10. Au surplus, le Conseil constitutionnel a, dans sa décision n° 2012-267 QPC du 20 juillet 2012 déjà citée, expressément écarté le grief tiré de la méconnaissance de l’article 8 de la Déclaration des droits de l’homme et du citoyen, après avoir retenu qu’en fixant l’amende encourue par l’auteur des versements en proportion des sommes versées, le législateur a poursuivi un but de lutte contre la fraude fiscale qui constitue un objectif de valeur constitutionnelle, qu’il a proportionné la sanction en fonction de la gravité des manquements réprimés appréciée à raison de l’importance des sommes non déclarées et que le taux de 50 % retenu n’est pas manifestement disproportionné. Dans ces conditions, la requérante n’est, en tout état de cause, pas fondée à soutenir que le montant des amendes qui lui ont été infligées, conformément aux dispositions du 1 du I de l’article 1736 du code général des impôts, méconnaît le principe de proportionnalité des peines qui découle de l’article 8 de la Déclaration des droits de l’homme et du citoyen. Par ailleurs, si la requérante soutient que les pénalités litigieuses, eu égard à leur montant total de près de 100 000 euros, porteraient une atteinte excessive au droit au respect de ses biens garanti tant par l’article 17 de la charte des droits fondamentaux de l’Union européenne que par l’article 1er du premier protocole additionnel à la convention européenne de sauvegarde des droits de l’homme et des libertés fondamentales, elle n’assortit pas, en tout état de cause, ses allégations sur ce point de précisions suffisantes.

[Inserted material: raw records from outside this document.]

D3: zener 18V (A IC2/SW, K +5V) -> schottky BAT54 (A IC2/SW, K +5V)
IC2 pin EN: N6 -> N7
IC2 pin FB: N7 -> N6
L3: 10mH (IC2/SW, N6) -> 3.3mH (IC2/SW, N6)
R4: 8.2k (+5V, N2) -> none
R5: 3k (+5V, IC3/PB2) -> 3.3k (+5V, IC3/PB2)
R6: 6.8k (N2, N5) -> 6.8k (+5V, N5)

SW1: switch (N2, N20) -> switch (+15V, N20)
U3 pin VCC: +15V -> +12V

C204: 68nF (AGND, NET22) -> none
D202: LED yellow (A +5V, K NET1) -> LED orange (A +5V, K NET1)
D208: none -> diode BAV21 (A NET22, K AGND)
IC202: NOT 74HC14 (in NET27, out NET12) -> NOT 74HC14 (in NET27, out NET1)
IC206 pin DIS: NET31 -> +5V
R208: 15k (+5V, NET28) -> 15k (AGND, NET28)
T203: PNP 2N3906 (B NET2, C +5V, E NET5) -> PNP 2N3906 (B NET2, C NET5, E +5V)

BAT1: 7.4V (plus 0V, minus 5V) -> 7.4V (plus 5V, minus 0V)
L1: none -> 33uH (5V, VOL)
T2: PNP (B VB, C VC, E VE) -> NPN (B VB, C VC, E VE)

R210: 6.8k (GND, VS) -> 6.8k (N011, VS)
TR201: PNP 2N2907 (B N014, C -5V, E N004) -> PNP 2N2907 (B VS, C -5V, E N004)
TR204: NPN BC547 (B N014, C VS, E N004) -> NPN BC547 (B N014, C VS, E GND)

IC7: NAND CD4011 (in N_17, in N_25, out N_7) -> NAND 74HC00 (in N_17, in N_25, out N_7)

11. Il résulte de tout ce qui précède que la requête de Mme A… doit être rejetée, y compris ses conclusions présentées au titre de l’article L. 761-1 du code de justice administrative.
D É C I D E :
Article 1er : La requête de Mme A… est rejetée.
Article 2 : Le présent jugement sera notifié à Mme B… A… et à la directrice départementale des finances publiques du Gard.
Délibéré après l’audience du 23 janvier 2026, à laquelle siégeaient :
M. Peretti, président,
M. Mouret, premier conseiller,
Mme Hoenen, conseillère.
Rendu public par mise à disposition au greffe le 6 février 2026.
Le rapporteur,
R. MOURETLe président,
P. PERETTI
Le greffier,
D. BERTHOD
La République mande et ordonne au ministre de l’économie, des finances et de la souveraineté industrielle, énergétique et numérique en ce qui le concerne ou à tous commissaires de justice à ce requis en ce qui concerne les voies de droit commun contre les parties privées, de pourvoir à l’exécution de la présente décision.